How Doctors Get Into Residency

The path to becoming a resident runs through a unique system called the Match, administered by the National Resident Matching Program. During their final year of medical school, students apply to residency programs and interview at hospitals across the country. Both students and programs then submit confidential ranked lists of their preferences. A computer algorithm pairs them up, working through each applicant’s list in order and placing them at the highest-ranked program that also ranked them and has an open spot. If a program prefers a new applicant over someone already tentatively placed there, the earlier applicant gets bumped and the algorithm finds them their next best option. Once every list has been processed, all matches become final and binding.

Match Day, when results are announced, is one of the most significant moments in a medical student’s career. It determines not just what they’ll specialize in but where they’ll live and train for the next several years.

Work Hours and Regulations

Residency is famously demanding. The Accreditation Council for Graduate Medical Education (ACGME) sets national rules to prevent unsafe levels of fatigue, though the limits still allow for intense schedules. Residents can work up to 80 hours per week, averaged over four weeks. Individual shifts cannot exceed 24 consecutive hours, with up to four additional hours permitted only for patient handoffs and education, not new patient care. Residents must get at least one full day off per week (averaged over four weeks) and at least 14 hours free after a 24-hour on-call shift.
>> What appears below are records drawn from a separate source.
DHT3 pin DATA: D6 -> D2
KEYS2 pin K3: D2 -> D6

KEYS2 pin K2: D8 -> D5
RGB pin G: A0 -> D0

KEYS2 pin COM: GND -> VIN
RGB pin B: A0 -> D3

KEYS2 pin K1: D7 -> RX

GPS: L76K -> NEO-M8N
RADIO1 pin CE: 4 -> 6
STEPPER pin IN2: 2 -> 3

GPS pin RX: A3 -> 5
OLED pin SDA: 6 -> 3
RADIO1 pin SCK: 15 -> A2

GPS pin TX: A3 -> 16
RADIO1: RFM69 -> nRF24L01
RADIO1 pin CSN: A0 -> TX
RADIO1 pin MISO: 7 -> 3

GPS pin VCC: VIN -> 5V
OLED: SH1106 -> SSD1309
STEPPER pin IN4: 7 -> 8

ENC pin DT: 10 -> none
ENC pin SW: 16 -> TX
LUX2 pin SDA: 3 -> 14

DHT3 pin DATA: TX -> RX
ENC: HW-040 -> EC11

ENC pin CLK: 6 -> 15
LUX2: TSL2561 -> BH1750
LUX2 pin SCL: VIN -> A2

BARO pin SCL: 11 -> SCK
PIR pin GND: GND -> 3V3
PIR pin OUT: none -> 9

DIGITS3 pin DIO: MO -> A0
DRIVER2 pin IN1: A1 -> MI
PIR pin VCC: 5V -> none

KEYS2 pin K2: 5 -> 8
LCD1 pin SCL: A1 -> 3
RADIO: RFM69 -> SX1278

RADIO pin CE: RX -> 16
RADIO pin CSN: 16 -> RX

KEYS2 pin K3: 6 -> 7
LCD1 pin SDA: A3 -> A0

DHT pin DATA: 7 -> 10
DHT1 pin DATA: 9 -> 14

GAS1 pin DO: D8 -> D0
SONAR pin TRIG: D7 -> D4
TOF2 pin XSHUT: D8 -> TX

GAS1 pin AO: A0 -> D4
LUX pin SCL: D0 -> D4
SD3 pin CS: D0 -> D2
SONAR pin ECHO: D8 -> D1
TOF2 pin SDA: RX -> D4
These caps represent the maximum. Some specialties and programs routinely push close to these limits, while others operate well below them. Before these regulations existed, residents sometimes worked 100-plus hour weeks with 36-hour shifts, so the current rules, while still grueling by most standards, represent a significant improvement in working conditions.

What Residents Earn

Resident pay is modest relative to the hours worked and the level of education required. According to 2025 data from the Association of American Medical Colleges, average annual salaries by training year are:

  • Year 1 (intern): $68,166
  • Year 2: $70,499
  • Year 3: $73,301
  • Year 4: $77,593
  • Year 5: $81,807
  • Year 6: $84,744
  • Year 7: $89,187

When you factor in 80-hour weeks, these salaries often work out to less than $20 per hour in the early years. Residents typically carry substantial medical school debt at the same time. Pay increases meaningfully only after residency ends and physicians enter independent practice or join a group as attending physicians.

What This Means if a Resident Treats You

If you’re seen by a resident physician in a hospital or clinic, you’re being cared for by a real doctor with a medical degree and a license to practice. The key difference from an attending is experience, and that gap is bridged by supervision. Attending physicians review resident decisions, co-sign orders, and remain ultimately responsible for your care. In many teaching hospitals, this layered approach means your case gets more eyes on it, not fewer. The resident at your bedside is backed by a senior resident, who is backed by an attending, creating multiple checkpoints before major decisions are made.